The behavior of Windows applications is largely derived from Macintosh guidelines. In fact, certain aspects of Windows were initially licensed from Apple.

Notable differences include:

OSF/Motif/X

Motif and other X-based windowing systems have a few differences. For most of these systems, window focus is activated by simply putting the cursor over a window. Open Look is a notable exception - it requires a click to focus like the Mac and Windows.

Clicking in a window does not bring it to the forefront - one must click on its titlebar. Again, Open Look is an exception.

Pop-up menus are used extensively, and keyboard navigation and shortcuts are not well established.


Architecture

Event-Driven Programming

The programming model shifted with the introduction of WIMPs. Command-oriented applications generally start up, and ask the user for input at appropriate points. With WIMPs, an application starts up and waits for the user to take some action on possibly many windows.

The event-driven architecture waits on user actions (events), enqueues them and processes them.

WIMP programs have associated data - window and menu descriptions, icon data, pictures, sounds, etc. These are stored with the program as resources. Resources Each platform has standard resource formats which can be interpreted by the application and the OS.

Macintosh
Each Macintosh program has a main event loop. The basic architecture is followed exactly.

Windows
Windows applications assume an implied loop. The programmer writes the body of the loop. This prevents errors due to improperly coded loops.

X-windows
The event-driven architecture in X supports distributed displays and submission of events.


Development Tools

Toolkits

The complex behavior of WIMP elements mandate extensive library support. The libraries are called toolkits, toolboxes or API's on various platforms. They feature function calls to recognize, interpret and process events and manipulate resources. The supporting OS handles some things, such as displaying menus, moving windows, etc. but the application must handle all but the basic actions. Learning how to use these libraries generally takes some time. Class libraries or frameworks are often superimposed on the API to make programming tasks easier, but they often have a learning curve of their own.

Visual Interface Tools
In the earlier generation of programs, screens were drawn using code - a tedious task. WIMPs have associated resource editors for entering text for menus, specifying window features, etc.

Resource editors have generally given way to visual interface design tools such as dtbuilder and Visual Basic/C++, which allow interface elements to be tested as well as 'drawn'.


Future

A number of industry leaders have complained that there has been little progress in interface development since the Mac WIMP. Some have challenged the assumptions such as consistency for widely differing applications. WIMP interfaces seem here to stay in the near future. The likely scenario is that other developments will be integrated into the WIMP framework.



References

Shneiderman, Ben., Designing the User Interface: Strategies for Effective Human-Computer Interaction, 2nd. ed. Addison-Wesley (1992).
Comprehensive, readable coverage of interface theory from a leader in the field.

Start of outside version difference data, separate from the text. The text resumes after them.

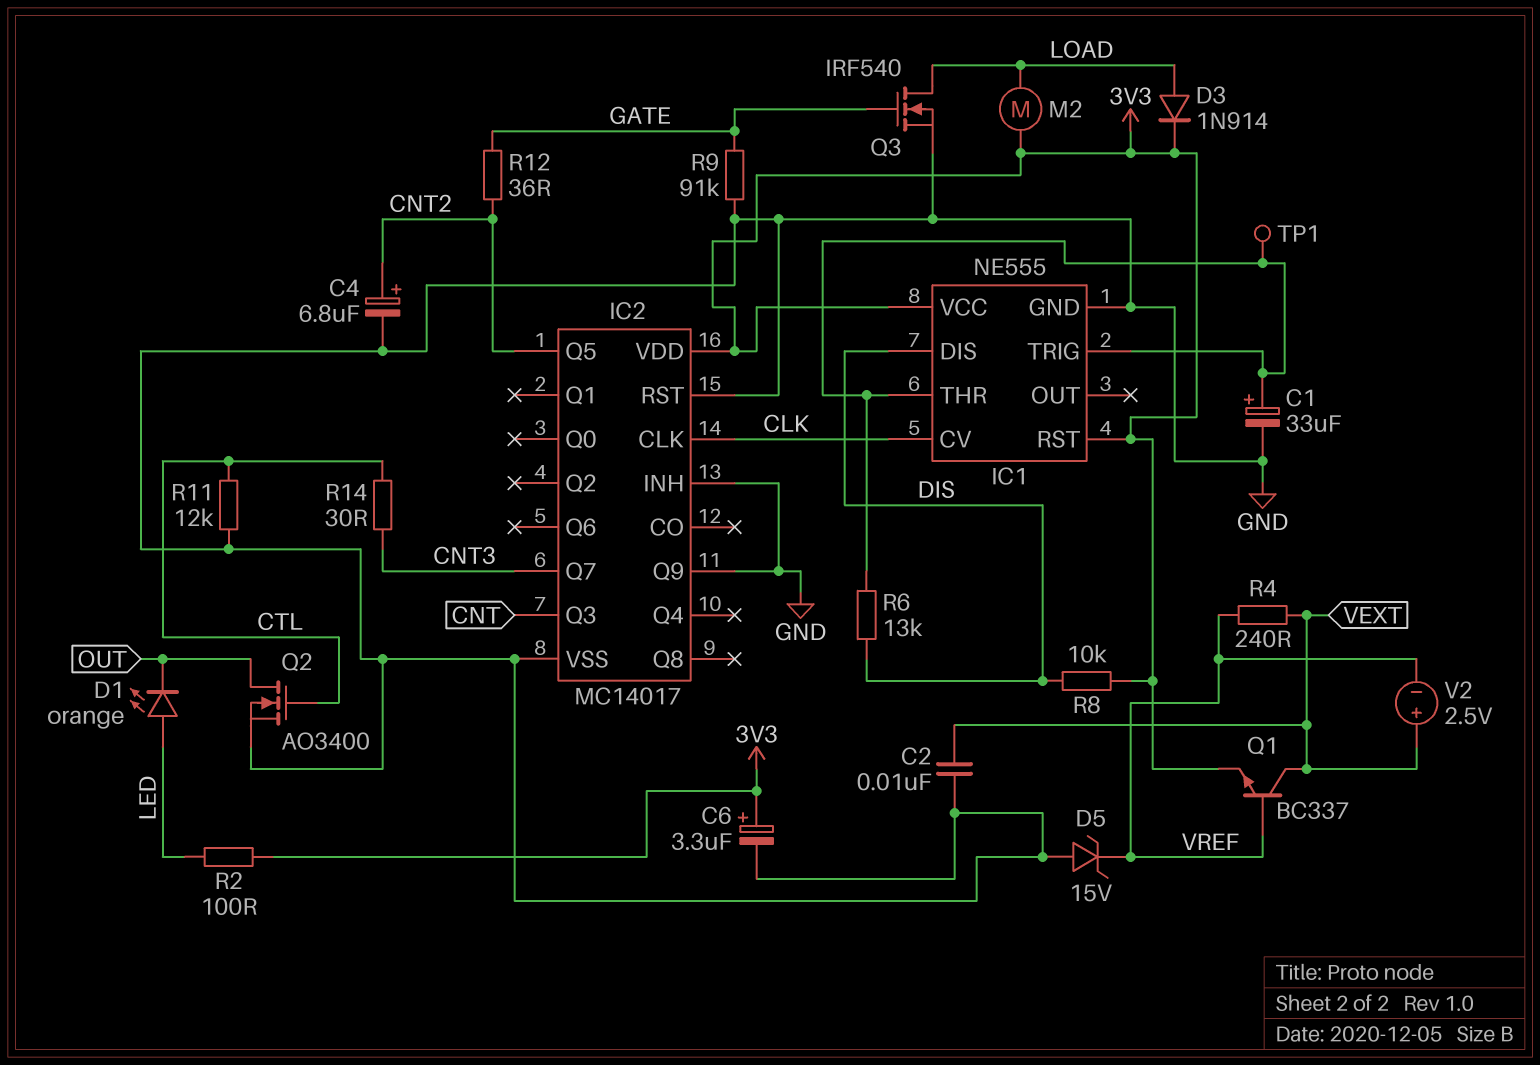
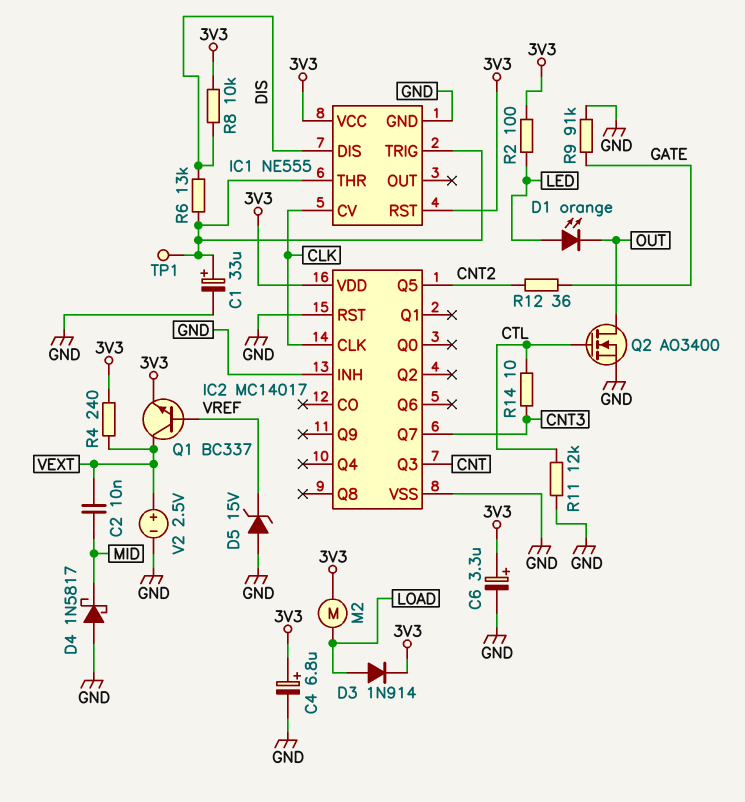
C2: 10nF (GND, VEXT) -> 10nF (MID, VEXT)
C4: 6.8uF (plus CNT2, minus GND) -> 6.8uF (plus 3V3, minus GND)
D4: none -> schottky 1N5817 (A GND, K MID)
IC2 pin Q9: GND -> none
Q3: NMOS IRF540 (G GATE, D LOAD, S GND) -> none
R4: 240 (VEXT, VREF) -> 240 (3V3, VEXT)
R14: 30 (CNT3, CTL) -> 10 (CNT3, CTL)
V2: 2.5V (plus VEXT, minus VREF) -> 2.5V (plus VEXT, minus GND)

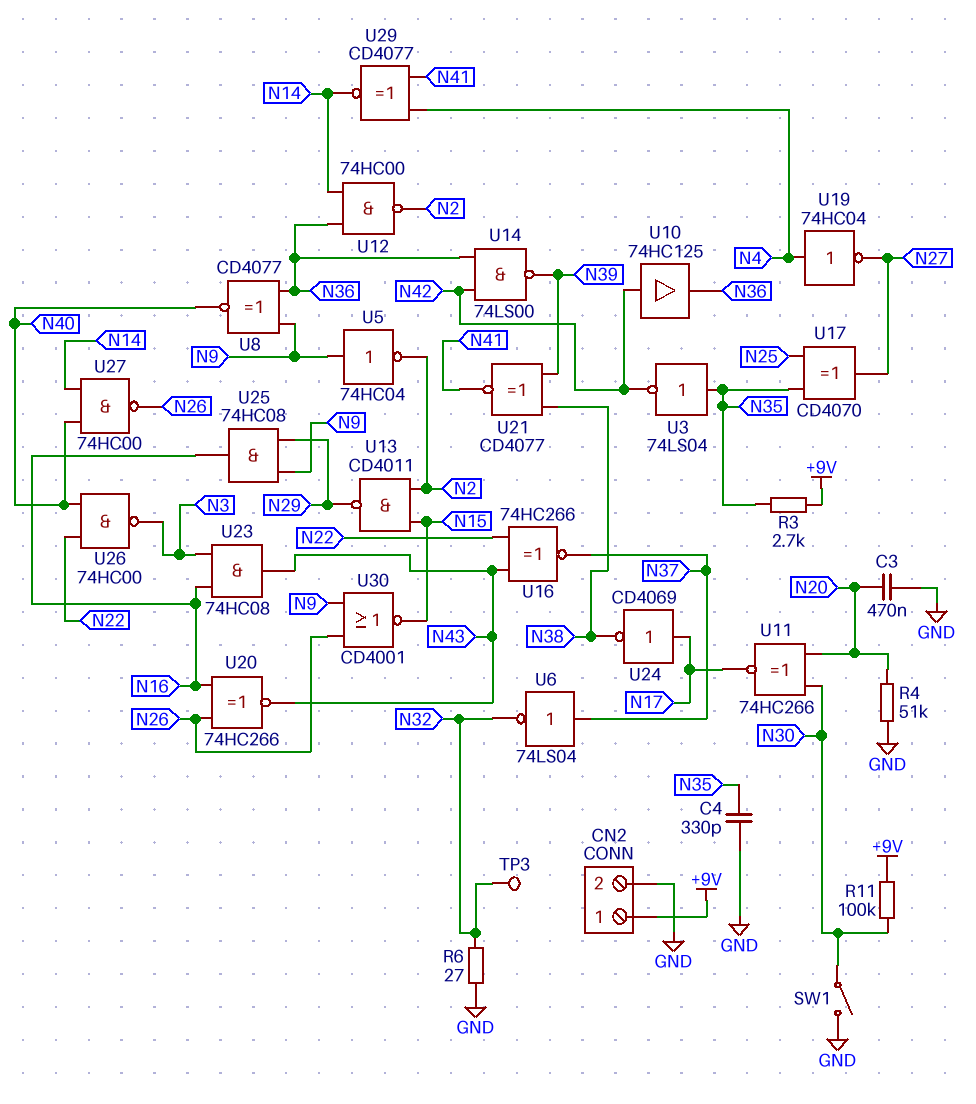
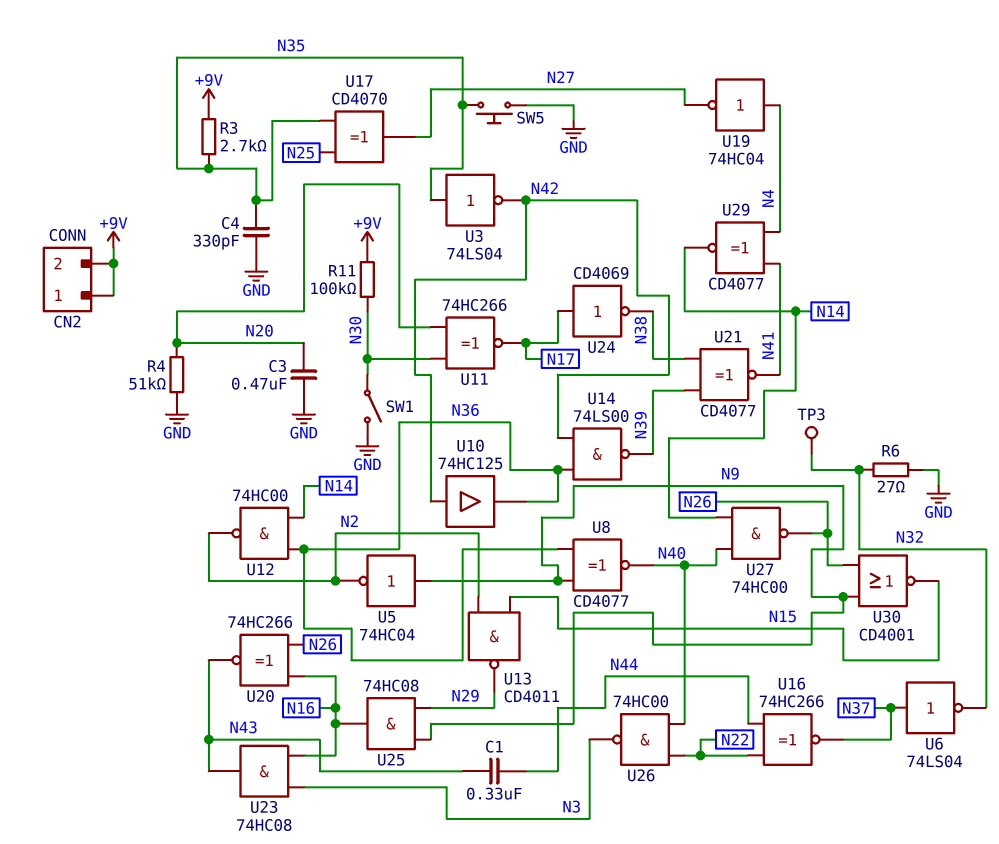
C1: none -> 330nF (N43, N44)
CN2 pin 2: GND -> +9V
SW5: none -> button (GND, N35)
U16: XNOR 74HC266 (in N22, in N43, out N37) -> XNOR 74HC266 (in N22, in N44, out N37)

Cox, K. and Walker, D. User Interface Design, 2nd. ed., Prentice-Hall (1993).
A practical book on software and interface design.

Mayhew, Deborah J., Principles and Guidelines in Software User Interface Design. Prentice-Hall (1992).
Good reference for Human Factors, Do's and Don'ts in design, and integrating user interface design into the software life cycle.

Dix, A., Finlay, J., et.al., Human-Computer Interaction. Prentice-Hall (1993).
Has interesting material on Task and Interaction design and measurement, Formal design methods, User Interface Management System Architecture, particularly X Windows, Groupware and CSCW.

Apple Computer, Inc. Macintosh Human Interface Guidelines,
Inside Macintosh: Overview, Inside Macintosh: Toolbox Essentials,
Programmer's Introduction to the Macintosh Family. Addison-Wesley (1992).
Describes the various aspects of the Macintosh System: The design rationale, software, hardware and operating system architecture.